Le Maire se pose en gestionnaire face au Président de la République. L’approche qu’il a des problèmes de la population ouvrière est en quelque sorte vue du dessus. La gauche apparaît alors comme gérant une population dont elle connaît les problèmes, demandant à l’État d’intervenir davantage pour y apporter des solutions. Au travers de son intervention, le Maire évoque ainsi les problèmes sociaux, la santé et les transports. Il invoque l’aide de la puissance publique. Les aspirations de la population ouvrière ne sont pas citées par le Maire, il agit comme s’il les avait intégrées. Les ouvriers sont vus comme des citoyens, la gauche serait « aux affaires ».

Le PCF d’Avion – on se souvient que le Maire d’Avion avait interpelé Emmanuel Macron pour qu’il organise un « grand débat » dans sa ville – se positionne physiquement au côté des gilets jaunes. Le compte twitter des jeunes communistes présente quelques photos d’ambiance barbecue en bord de route. Tout cela rappelle les images un peu moches d’aire d’autoroute, de pique-nique dans les gaz d’échappement. Au delà de la forme, le PCF se veut à l’écoute des gilets-jaunes vus comme l’expression d’une contestation ouvrière. Ce que les gilets jaunes sont à l’évidence en partie. La gauche est alors un réceptacle direct des revendications populaires. L’épaule sur laquelle on peut s’épancher quand la droite au pouvoir fait la sourde oreille. Il s’agit d’une sorte de fonctionnement parallèle au syndicalisme, quasiment identique dans la forme. La Sénatrice PCF Cathy Poly-Apourceau s’est d’ailleurs rendue à l’invitation du Président Macron avec notamment Fabien Roussel pour lui remettre les propositions du parti pour la région et pour la France, avant de repartir bien vite. Cette attitude fait penser à celle de la cgt dont les délégués se rendent aux négociations salariales pour déposer un cahier de revendications mais ne décrochent pas une parole. Les ouvriers sont vus comme des travailleurs, la gauche incarnerait « la lutte ».

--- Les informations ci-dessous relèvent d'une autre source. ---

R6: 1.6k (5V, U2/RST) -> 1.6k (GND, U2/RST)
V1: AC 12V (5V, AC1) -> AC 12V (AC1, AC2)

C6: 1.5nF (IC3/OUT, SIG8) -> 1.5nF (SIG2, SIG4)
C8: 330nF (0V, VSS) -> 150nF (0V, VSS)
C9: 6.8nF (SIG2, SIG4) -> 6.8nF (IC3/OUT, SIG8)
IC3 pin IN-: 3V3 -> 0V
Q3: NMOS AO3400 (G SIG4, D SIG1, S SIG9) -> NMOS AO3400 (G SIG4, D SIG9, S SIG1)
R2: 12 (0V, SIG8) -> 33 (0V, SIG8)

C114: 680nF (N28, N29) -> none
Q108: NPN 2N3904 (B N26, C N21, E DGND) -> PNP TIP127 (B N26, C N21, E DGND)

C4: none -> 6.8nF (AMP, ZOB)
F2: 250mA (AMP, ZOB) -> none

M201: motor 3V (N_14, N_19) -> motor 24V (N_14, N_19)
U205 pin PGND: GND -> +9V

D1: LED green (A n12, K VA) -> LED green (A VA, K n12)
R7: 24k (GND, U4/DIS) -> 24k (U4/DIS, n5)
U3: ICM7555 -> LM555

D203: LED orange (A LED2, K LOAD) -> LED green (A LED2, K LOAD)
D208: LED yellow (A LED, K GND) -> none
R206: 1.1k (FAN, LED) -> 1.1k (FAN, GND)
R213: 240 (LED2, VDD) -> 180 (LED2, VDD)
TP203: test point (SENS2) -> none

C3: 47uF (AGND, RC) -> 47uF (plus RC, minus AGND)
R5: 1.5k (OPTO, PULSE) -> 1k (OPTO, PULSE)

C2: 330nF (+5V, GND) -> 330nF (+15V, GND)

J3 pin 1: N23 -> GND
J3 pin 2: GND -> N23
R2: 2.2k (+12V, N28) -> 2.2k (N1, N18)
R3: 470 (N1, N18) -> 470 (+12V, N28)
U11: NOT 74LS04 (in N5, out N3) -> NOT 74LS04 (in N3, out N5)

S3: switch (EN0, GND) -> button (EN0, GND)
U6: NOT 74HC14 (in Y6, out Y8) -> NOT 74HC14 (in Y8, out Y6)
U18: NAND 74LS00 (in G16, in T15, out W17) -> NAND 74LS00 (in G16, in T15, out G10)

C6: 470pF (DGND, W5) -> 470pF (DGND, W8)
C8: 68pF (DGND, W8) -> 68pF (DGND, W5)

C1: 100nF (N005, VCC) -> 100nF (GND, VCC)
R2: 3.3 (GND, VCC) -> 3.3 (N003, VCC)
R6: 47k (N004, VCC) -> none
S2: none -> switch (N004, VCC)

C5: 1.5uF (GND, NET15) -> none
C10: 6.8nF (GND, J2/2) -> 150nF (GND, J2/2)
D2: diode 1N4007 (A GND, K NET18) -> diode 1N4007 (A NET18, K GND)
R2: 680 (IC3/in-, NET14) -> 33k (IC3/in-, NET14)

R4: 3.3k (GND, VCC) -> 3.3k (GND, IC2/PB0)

Dans l’ambiance de crise qui n’en finit pas, telle qu’elle est vécue ici, on sait que la gauche peine à retrouver la confiance des ouvriers. C’est peut-être qu’ils ne sont ni des citoyens au sens républicain du terme, ni des ouvriers au sens syndical du terme. Face à la bourgeoisie au pouvoir, la population ouvrière n’attend peut-être pas de la gauche qu’elle soit aux affaires à sa place ou en lutte à sa place.